Bu ülke 1492’de İspanya’dan Yahudileri, 1830-48 Endüstri ve Sosyalist ihtilaller sırasında Avrupa ülkelerinden kaçan devrimcileri, Rusya’nın imha kararı aldığı Kafkasya Çerkezlerini ve Kırım ahalisini yüz binler halinde Türkiye kabul etmiştir. 19’uncu asırda Rusya İmparatorluğu’ndan göçen Eşkinaz Yahudilerine yine 1917 Bolşevik ihtilali sırasında Rusya’dan kaçan Beyaz Ruslara, 1940’lı yıllarda Hitler’in soykırımından ülkeye sığınan Alman Yahudilerine kucak açan Türkiye olmuştur!

1912-1913’te Rumeli’den sökülen ahali, İkinci Dünya Savaşı sonrasında yüz binler halinde kendini gene tekrarladı. Girit’ten ve Adalar’dan gelenleri, Bosna’dan, Makedonya’dan, Bulgaristan’dan göçenleri Anadolu bağrına bastı.

Bu toprak dara ve zora düşen herkesi kabul etmiştir. Türkiye gerçek anlamda bir iltica ülkesidir. Bulundukları topraklardan sürülen, kovulan, örselenen, hırpalanan insanlar için Anadolu, tarih boyunca adeta bir ana rahmi olmuş onları kucaklayıp korumuştur.

Demirbaş” ve “On Paralık Adam” kavramı!

8 Temmuz 1709 tarihinde ise Poltava’da Deli Petro’ya yenilen 12. Karl, namıdiğer Demirbaş Şarl, Osmanlı topraklarına sığınmıştır. Moldova’ya bağlı Bender şehrinde, 5 gün için gelen Karl 5 yıl bu topraklarda kalmıştır.

İsveç Kralının tüm masrafları Osmanlı Devleti tarafından karşılanmıştır. Dahası yapılan masrafların hangi kalemden karşılanacağı Osmanlı’da sorun olmuş sonuçta demirbaş kaleminden karşılanmasına karar verilmiştir. Kral Karl’ın adının Demirbaş Şarl’a dönüşmesi de böyle olmuştur.

Türkçe’deki “on paralık adam” kavramı da mültecilerle ilgili olarak ortaya çıkmıştır. Rusya’dan kaçan ahali Türkiye’ye gelirken Rus ordusu gemileri batırarak göçmenleri imha ettiği için 2. Abdülhamit, göçmenleri sağ/salim Türk limanlarına teslimi halinde adam başı “on para” verileceğini söylemiş. Böylece bu parayı alabilmek için mültecilere Ruslar ateş açmamış ve kendilerinin sağ/salim Türkiye’ye teslimi sağlanmıştır.
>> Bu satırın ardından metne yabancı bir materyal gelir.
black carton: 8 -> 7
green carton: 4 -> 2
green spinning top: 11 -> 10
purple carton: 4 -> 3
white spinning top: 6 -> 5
Türk milletinin tarihi müktesebatında bunlar vardır.

Ancak neredeyse sayıları 5 milyonu bulan Suriyelilerden oluşan genç mülteciler İstanbul Taksim’de ellerinde Suriye bayraklarıyla “Yaşasın Özgür Suriye! Suriye’ye özgürlük!” sloganları atıyorlar.

Türkiye topraklarını, Türk Milleti, uğrunda ölerek vatan yapmıştır. Bu ülke “toprak eğer uğrunda ölen varsa vatandır” diyerek bağımsız kılınmıştır.

Suriyeliler bayraklarını Şam’da salladıklarında, sloganlarını da Halep’te attıklarında o genç mülteciler özgür bir vatana sahip olacaklardır.

Bu zevata Türkiye’de Türk Bayrağından başka bayrak sallanamayacağını yetkililer hatırlatması gerekir.

Ülkemizde bunlar yaşanırken Çin zulmünden kaçan Uygur Türklerinin Türkiye’ye alınmaması Türkiye için bir yüz karasıdır.